🌿 Wednesday Wisdom

Cardboard Boxes Aren't Trash—They're Free Weed Barrier

Landscape fabric costs $50+ per roll and creates waste when replaced. Cardboard is free, works better, and improves your soil.


The Story

Most people break down Amazon boxes and toss them in recycling. I used to do the same. Then I started gardening seriously and realized I was paying $50-100 for landscape fabric while throwing away free weed barrier every week.

I tried cardboard in my flower beds in 2023. Flattened boxes, laid them over bare soil, overlapped the edges, covered with mulch. The weeds disappeared. The cardboard broke down slowly, fed the soil, and cost me nothing.

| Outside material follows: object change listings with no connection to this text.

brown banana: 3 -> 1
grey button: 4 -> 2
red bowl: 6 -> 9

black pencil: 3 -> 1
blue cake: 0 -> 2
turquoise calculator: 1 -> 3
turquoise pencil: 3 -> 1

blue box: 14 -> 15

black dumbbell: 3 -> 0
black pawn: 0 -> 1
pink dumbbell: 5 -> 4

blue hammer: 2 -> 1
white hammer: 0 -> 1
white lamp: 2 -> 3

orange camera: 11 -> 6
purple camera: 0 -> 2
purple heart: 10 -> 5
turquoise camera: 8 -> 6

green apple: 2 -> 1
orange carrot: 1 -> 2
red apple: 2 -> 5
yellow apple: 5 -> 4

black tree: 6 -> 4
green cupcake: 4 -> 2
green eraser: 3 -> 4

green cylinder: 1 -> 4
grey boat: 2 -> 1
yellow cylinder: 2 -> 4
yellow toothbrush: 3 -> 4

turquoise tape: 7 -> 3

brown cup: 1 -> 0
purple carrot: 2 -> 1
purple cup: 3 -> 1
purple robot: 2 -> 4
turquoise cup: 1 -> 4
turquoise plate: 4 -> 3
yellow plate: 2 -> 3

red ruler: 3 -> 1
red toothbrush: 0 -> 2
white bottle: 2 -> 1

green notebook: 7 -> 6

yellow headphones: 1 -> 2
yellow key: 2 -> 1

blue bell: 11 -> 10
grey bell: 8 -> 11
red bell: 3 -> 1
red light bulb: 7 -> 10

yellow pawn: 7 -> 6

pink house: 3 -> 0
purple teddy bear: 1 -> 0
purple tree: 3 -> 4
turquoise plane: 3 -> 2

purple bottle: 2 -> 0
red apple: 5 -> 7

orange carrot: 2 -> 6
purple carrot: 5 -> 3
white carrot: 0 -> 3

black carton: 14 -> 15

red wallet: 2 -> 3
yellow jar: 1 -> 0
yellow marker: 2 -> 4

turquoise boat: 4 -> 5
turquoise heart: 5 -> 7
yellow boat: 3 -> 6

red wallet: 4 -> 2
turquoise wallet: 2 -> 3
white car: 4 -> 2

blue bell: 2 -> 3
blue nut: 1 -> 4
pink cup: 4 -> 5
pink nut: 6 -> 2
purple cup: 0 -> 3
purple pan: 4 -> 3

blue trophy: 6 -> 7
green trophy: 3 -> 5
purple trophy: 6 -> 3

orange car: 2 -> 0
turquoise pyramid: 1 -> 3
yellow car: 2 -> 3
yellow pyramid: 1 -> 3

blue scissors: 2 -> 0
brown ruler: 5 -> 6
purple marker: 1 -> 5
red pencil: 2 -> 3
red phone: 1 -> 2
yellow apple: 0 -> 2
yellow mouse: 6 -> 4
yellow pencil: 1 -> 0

I’ve been doing it ever since.

Here’s what convinced me: Landscape fabric suppresses weeds for a few years, then you have to remove it—and removal is a nightmare. Cardboard suppresses weeds just as well, breaks down into organic matter, and actually improves soil quality as it decomposes. When it’s gone, it’s truly gone—no pulling plastic mesh out of your garden beds.


How I Use Cardboard as Weed Barrier

Step 1: Prep the Cardboard

Save boxes from deliveries. Remove tape and address stickers (they don’t decompose). Flatten completely.

Step 2: Lay Down the Cardboard

  • Cover the entire bed area
  • Overlap edges by 6-8 inches (prevents weeds from sneaking through gaps)
  • For transplants: cut X-shaped slits, plant through the cardboard

Step 3: Cover It

Cover with 2-4 inches of mulch. Holds cardboard in place, adds another layer of weed suppression, looks finished.


The Win-Win

Cost comparison:

  • Landscape fabric: $50-100+ per roll
  • Cardboard boxes: $0 (already arriving at your house)

Performance comparison:

  • Landscape fabric: Lasts 3-5 years, doesn’t decompose, nightmare to remove
  • Cardboard: Lasts 1-2 summers, decomposes completely, improves soil structure

Both suppress weeds effectively. Cardboard requires replacement more often—but it’s free, improves your soil, and creates zero plastic waste.


What NOT to Do

  • Don’t leave tape and stickers on. They don’t decompose.
  • Don’t use glossy or waxed cardboard. Stick to standard brown shipping boxes.
  • Don’t skip the overlap. Weeds will find any gap.

Cardboard isn’t fancy. It’s just flattened boxes. But free weed control that improves your soil instead of creating plastic waste? That’s worth saving.